There is evidence from the fourth century of a number of different ways of celebrating a preparation for Christmas and Epiphany. One element united these early forms of what eventually came to be called Advent; they were not to be identified with Lent. Advent was not a time of penance for Christians accompanying those to be new members through Baptism at Easter. The “birth” of new life within the Christian community, so much a part of the celebration of the new creation that took place in the death and resurrection of Jesus, was not the feature of Christmas and the Epiphany. Looking back across the human story, especially as it is recorded in the Bible, the early church saw that humankind had waited long for the coming of the Savior. The celebration of Advent was to be associated with the experience of waiting. Advent played a more psychological role in the life of the Christian community, waiting in eager expectation for the coming of the Lord.

This understanding of Advent as a period different from Lent determined the eventual establishment of the season in the Roman church. It was Pope Gregory the Great (591–604) who established the four Sundays in Advent, a move deliberately calculated to indicate the difference between this season of preparation for Christmas and the six Sundays of Lent that prepare for Easter. Closely linked with this establishment of Advent as a distinct period of the Christian year was the development of a celebration of Christmas as a feast with a character of its own, distinguished from the celebration of Epiphany. The emergence of the season of Advent, directed specifically toward the preparation of the faithful for the celebration of the coming of the Lord at Christmas enabled the gradual development of an Advent liturgy.

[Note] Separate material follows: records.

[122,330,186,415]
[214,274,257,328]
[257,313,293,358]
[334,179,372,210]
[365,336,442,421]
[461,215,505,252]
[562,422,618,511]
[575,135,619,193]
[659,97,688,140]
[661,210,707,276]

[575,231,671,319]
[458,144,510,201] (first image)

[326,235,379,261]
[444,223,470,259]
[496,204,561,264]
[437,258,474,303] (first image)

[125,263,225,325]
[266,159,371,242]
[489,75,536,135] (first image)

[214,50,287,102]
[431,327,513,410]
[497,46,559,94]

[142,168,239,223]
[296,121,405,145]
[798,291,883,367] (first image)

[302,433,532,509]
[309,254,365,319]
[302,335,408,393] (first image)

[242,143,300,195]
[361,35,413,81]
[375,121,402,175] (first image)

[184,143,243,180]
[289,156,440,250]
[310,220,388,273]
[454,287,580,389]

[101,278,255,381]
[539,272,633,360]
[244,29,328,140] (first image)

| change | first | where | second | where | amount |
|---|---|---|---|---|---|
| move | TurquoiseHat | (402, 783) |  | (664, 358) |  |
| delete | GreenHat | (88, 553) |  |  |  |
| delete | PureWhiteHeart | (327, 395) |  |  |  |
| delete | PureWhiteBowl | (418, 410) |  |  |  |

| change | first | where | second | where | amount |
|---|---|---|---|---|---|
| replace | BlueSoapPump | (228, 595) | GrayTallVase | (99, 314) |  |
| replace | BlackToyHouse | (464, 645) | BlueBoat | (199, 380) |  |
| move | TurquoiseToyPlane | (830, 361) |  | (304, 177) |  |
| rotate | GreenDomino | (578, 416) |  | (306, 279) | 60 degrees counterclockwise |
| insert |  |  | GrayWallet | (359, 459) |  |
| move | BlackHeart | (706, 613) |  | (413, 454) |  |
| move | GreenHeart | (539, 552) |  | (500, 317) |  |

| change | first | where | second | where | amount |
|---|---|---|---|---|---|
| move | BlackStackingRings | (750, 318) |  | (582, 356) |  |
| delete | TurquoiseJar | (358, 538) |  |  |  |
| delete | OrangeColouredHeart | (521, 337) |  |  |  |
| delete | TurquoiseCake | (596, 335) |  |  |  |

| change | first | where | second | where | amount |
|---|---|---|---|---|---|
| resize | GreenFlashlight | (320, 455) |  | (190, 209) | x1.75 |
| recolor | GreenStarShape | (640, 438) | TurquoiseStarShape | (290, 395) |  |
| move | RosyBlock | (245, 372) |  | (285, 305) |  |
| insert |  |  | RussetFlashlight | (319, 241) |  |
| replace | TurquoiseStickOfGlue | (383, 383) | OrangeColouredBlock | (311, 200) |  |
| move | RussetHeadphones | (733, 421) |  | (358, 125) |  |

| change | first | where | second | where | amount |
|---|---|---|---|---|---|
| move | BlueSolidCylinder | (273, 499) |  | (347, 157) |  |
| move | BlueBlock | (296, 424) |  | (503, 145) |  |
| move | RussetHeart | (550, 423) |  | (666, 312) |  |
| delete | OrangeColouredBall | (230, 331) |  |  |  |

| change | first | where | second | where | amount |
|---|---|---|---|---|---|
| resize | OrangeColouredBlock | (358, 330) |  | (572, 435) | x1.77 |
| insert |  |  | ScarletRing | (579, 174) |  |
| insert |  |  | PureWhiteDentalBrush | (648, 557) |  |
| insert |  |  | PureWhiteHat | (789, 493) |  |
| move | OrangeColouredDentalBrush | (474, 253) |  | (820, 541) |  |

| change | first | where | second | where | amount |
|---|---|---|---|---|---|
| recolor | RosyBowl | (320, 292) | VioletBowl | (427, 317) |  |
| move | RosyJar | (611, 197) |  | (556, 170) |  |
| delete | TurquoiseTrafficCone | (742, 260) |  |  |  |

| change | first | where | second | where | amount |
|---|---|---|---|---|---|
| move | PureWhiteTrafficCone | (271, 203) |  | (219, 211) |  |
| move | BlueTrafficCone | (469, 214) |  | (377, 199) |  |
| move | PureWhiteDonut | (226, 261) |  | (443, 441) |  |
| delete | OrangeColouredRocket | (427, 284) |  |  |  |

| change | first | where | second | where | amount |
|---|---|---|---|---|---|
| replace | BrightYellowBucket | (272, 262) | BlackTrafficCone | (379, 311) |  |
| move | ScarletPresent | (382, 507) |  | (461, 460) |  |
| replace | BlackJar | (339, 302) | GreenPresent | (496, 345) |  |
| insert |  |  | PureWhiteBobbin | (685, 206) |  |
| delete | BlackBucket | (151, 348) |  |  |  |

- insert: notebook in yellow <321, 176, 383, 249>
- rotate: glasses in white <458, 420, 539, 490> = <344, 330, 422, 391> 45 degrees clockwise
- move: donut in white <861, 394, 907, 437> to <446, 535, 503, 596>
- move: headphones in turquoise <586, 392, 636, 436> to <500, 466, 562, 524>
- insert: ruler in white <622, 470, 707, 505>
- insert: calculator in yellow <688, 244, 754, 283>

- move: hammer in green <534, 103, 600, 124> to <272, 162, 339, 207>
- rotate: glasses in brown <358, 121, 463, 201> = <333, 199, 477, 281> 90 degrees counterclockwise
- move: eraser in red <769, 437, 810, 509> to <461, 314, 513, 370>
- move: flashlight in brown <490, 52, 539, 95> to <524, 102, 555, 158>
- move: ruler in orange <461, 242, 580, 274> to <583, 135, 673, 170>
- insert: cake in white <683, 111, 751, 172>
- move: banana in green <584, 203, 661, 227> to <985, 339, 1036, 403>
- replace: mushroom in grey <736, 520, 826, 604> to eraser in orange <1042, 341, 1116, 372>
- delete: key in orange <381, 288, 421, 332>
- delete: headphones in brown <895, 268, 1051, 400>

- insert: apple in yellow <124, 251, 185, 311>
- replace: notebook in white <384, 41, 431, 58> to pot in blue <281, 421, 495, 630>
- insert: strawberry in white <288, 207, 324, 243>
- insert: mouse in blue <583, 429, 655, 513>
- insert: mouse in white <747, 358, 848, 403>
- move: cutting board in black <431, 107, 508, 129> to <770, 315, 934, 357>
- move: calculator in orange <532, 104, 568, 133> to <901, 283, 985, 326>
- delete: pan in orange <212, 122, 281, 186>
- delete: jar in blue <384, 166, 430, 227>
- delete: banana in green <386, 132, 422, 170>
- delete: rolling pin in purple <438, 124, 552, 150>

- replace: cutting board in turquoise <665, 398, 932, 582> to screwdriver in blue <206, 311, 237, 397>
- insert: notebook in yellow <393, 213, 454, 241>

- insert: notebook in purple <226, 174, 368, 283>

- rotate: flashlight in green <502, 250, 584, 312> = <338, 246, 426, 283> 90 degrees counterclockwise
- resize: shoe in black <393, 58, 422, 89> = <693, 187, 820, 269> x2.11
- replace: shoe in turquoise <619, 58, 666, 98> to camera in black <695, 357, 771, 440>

Advent, in many ways, catches a fundamental element of Christian life. It is a season that waits as Christians prepare for the celebration of the remembering of Christ’s first coming. It does so, however, by focusing the attention of the believer on the need to direct the mind and the heart to await Christ’s second coming at the end of time. The liturgy of Advent, perhaps more than any other liturgical season, reminds the believing individual and community that they are living in an in-between-time: the time between Jesus’ first coming and Jesus’ final return. Advent celebrates the tension between the now and the not yet, the givenness of all that God has done for us in and through the life and teaching, death and resurrection of Jesus (the first coming), and the fullness of life, yet to come (the second coming). The Christ-event extends across these two “comings.” One has already taken place: “I am bringing you good news of great joy for all the people: to you is born this day in the city of David a Savior, who is the Messiah, the Lord” (Luke 2:10-11). Another lies at some time in the future: “Then they will see ‘the Son of Man coming in clouds’ with great power and glory. Then he will send out the angels and gather his elect from the four winds, from the ends of the earth to the ends of heaven. . . .But about that day or hour no one knows, neither the angels in heaven nor the Son, but only the Father” (Mark 13:26-27, 32).